Color "problems": This is not an inherent problem of plasma technology. The color gamut of ntsc material isn't real difficult to achieve and nearly every plasma display currently produced can achieve this color gamut w/o problem. The real issue here is color adjustment. Even then plasmas aren't the only display that can have misadjusted color. There are a *shitload* of consumer CRT televisions with severe red push problems in their color decoders as well as incorrect white color temperature.

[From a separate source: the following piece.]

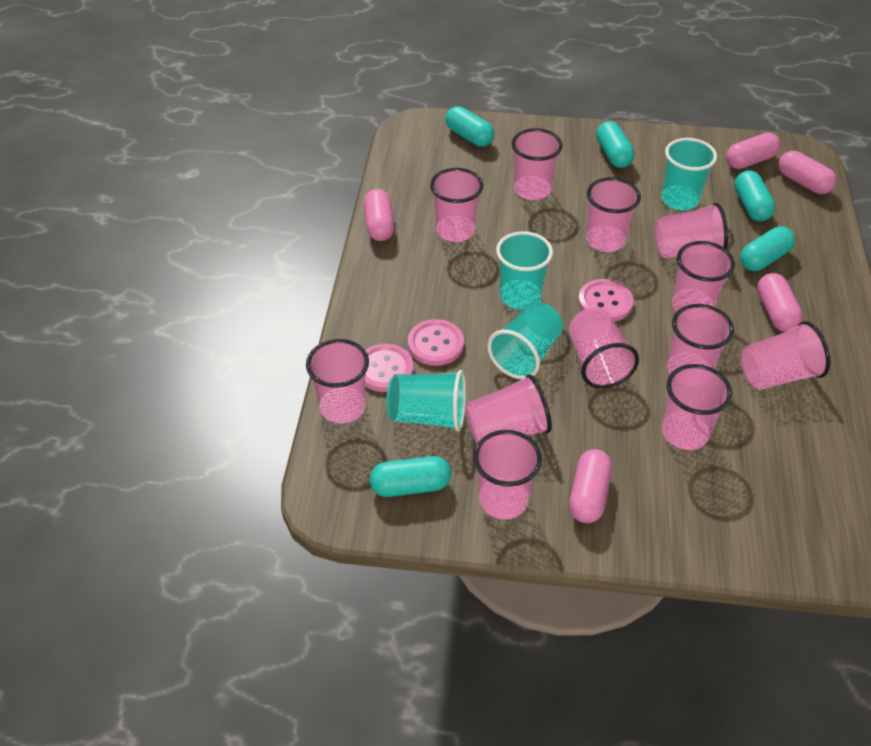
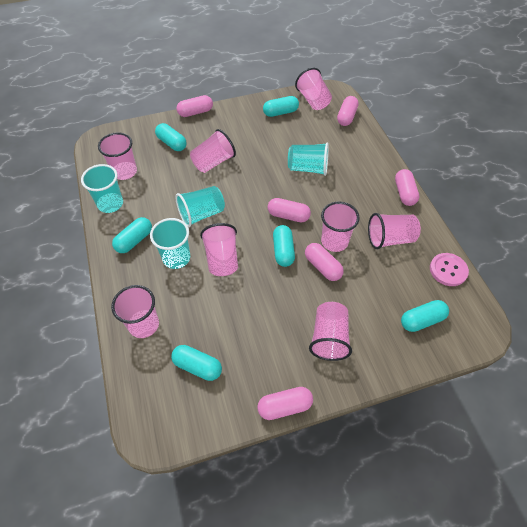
pink button: 3 -> 1
pink capsule: 5 -> 6
pink cup: 12 -> 8
turquoise capsule: 5 -> 6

Motion artifacts, blockiness in dark areas: In nearly every case that I've seen of this nature, it has been verified to be on the source material itself (using a dvd-rom and a CRT color monitor). Believe it or not, plasmas are making the SHIT transfer quality of quite a few DVD movies more visible (especially those with EE). Even the HD feeds you see on showroom floors have motion artifacts due to the compression used. I'm willing to concede that plasma models from 3-4 years ago may have suffered from motion artifacts due to unrefined drive methods and poor scalar circuitry. However, this is not a problem with current plasma sets.

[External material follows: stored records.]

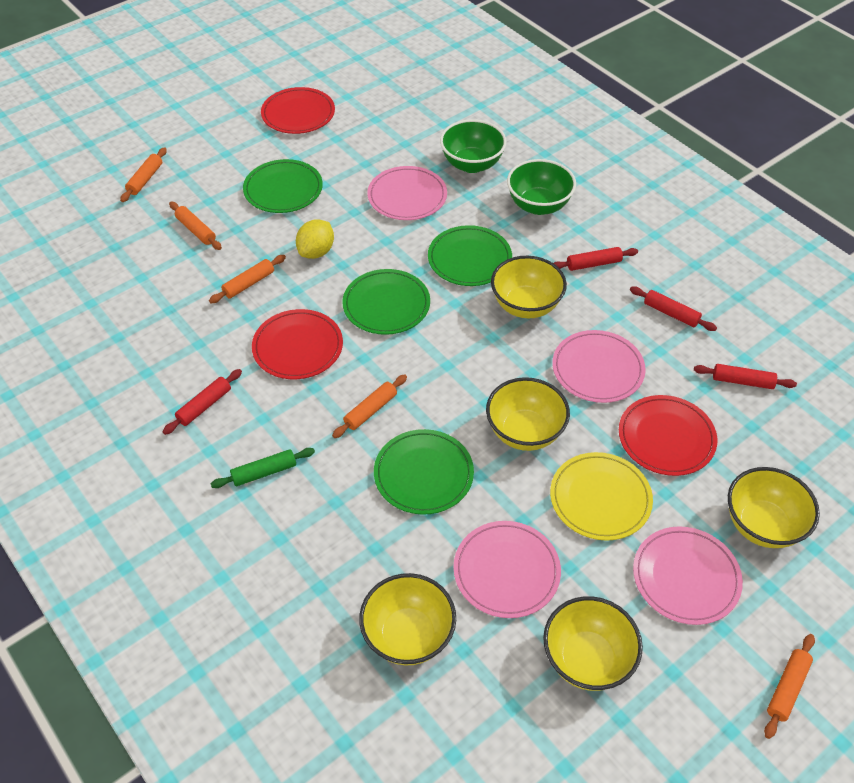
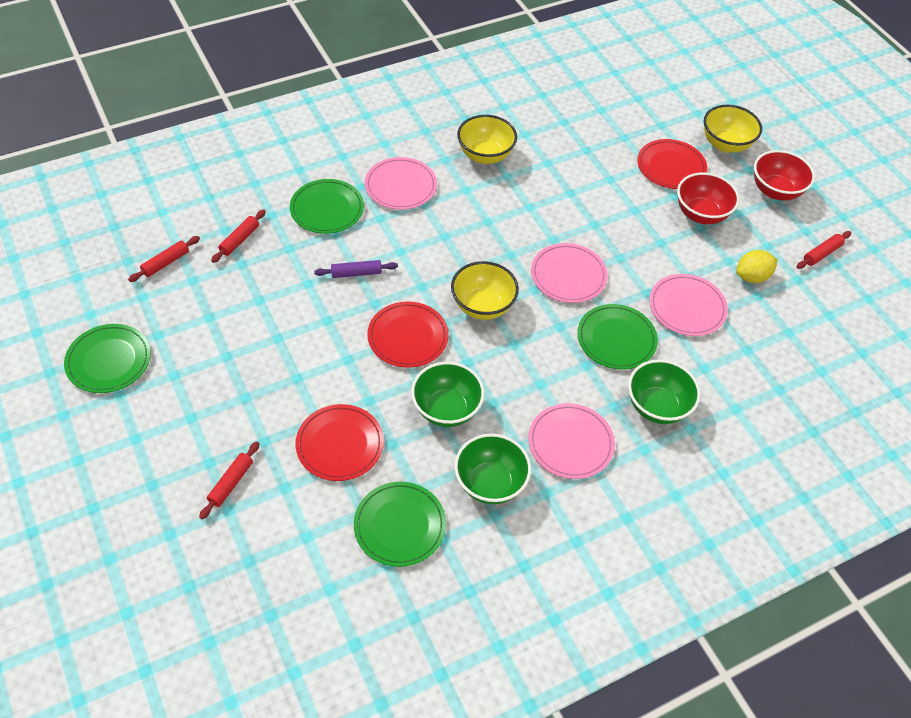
green bowl: 2 -> 3
green rolling pin: 1 -> 0
orange rolling pin: 5 -> 0
purple rolling pin: 0 -> 1
red bowl: 0 -> 2
yellow bowl: 5 -> 3
yellow plate: 1 -> 0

Pixel structure: hell, I could see the shadow mask seperation on my 27" CRT from 6 feet away. I can also see the pixel structure on my 18" 1280x1028 LCD monitor. If you *look* for pixel structure you will find it on every display. I even saw it while looking at dark scenes on a RP DLP (a 1st gen single chip panasonic unit).

In a nutshell, plasma displays have improved tremendously in the last few years and this years models from the big consumer names (panasonic, NEC, fuji, pioneer) have shown that plasmas are now competitive with CRTs in the image quality department and may even be better due to no geometry problems.

Tom §.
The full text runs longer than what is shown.